Beginning with her experience as a medical actor, paid to act out symptoms for medical students to diagnose, Leslie Jamison’s visceral and revealing essays ask essential questions about our basic understanding of others: How should we care about one another? How can we feel another’s pain, especially when pain can be assumed, distorted, or performed? Is empathy a tool by which to test or even grade each other?
By confronting pain—real and imagined, her own and others’—Jamison uncovers a personal and cultural urgency to feel. She draws from her own experiences of illness and bodily injury to engage in an exploration that extends far beyond her life, spanning wide-ranging territory—from poverty tourism to phantom diseases, street violence to reality television, illness to incarceration—in its search for a kind of sight shaped by humility and grace. The Empathy Exams is a brilliant and forceful book by one of this country’s vital young writers.

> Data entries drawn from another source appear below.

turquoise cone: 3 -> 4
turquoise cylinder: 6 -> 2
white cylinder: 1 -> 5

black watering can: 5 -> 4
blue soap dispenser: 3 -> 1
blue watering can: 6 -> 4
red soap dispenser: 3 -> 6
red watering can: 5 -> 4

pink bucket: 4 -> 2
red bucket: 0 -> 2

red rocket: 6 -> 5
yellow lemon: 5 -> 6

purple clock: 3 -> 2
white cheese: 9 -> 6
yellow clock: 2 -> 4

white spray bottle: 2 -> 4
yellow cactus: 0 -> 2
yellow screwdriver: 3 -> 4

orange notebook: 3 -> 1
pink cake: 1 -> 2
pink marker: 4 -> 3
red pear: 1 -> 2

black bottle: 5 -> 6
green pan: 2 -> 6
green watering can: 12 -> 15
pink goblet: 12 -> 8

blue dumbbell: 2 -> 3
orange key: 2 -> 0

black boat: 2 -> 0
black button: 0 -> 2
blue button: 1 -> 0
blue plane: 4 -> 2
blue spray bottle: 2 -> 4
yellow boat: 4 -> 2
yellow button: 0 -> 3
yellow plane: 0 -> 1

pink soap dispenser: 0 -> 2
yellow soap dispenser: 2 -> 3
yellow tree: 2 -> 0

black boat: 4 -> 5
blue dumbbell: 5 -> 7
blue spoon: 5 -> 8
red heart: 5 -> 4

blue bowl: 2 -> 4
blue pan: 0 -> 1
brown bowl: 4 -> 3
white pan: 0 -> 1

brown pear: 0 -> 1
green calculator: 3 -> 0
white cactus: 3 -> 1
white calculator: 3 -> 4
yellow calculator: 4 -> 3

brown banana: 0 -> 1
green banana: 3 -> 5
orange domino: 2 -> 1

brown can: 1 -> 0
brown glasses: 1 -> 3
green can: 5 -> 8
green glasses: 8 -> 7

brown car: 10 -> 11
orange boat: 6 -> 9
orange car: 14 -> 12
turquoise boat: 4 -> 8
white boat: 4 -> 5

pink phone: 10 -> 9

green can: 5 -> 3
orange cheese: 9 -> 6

Leslie Jamison attended Harvard, Yale, and the Iowa Writer’s Workshop. Her first novel, The Gin Closet, was published by Free Press in 2010. Her second book, The Empathy Exams, an essay collection published by Graywolf Press, debuted at no. 11 on the New York Times bestseller list. It was widely praised by critics, with the New York Times saying: “it’s hard to imagine a stronger, more thoughtful voice emerging this year.”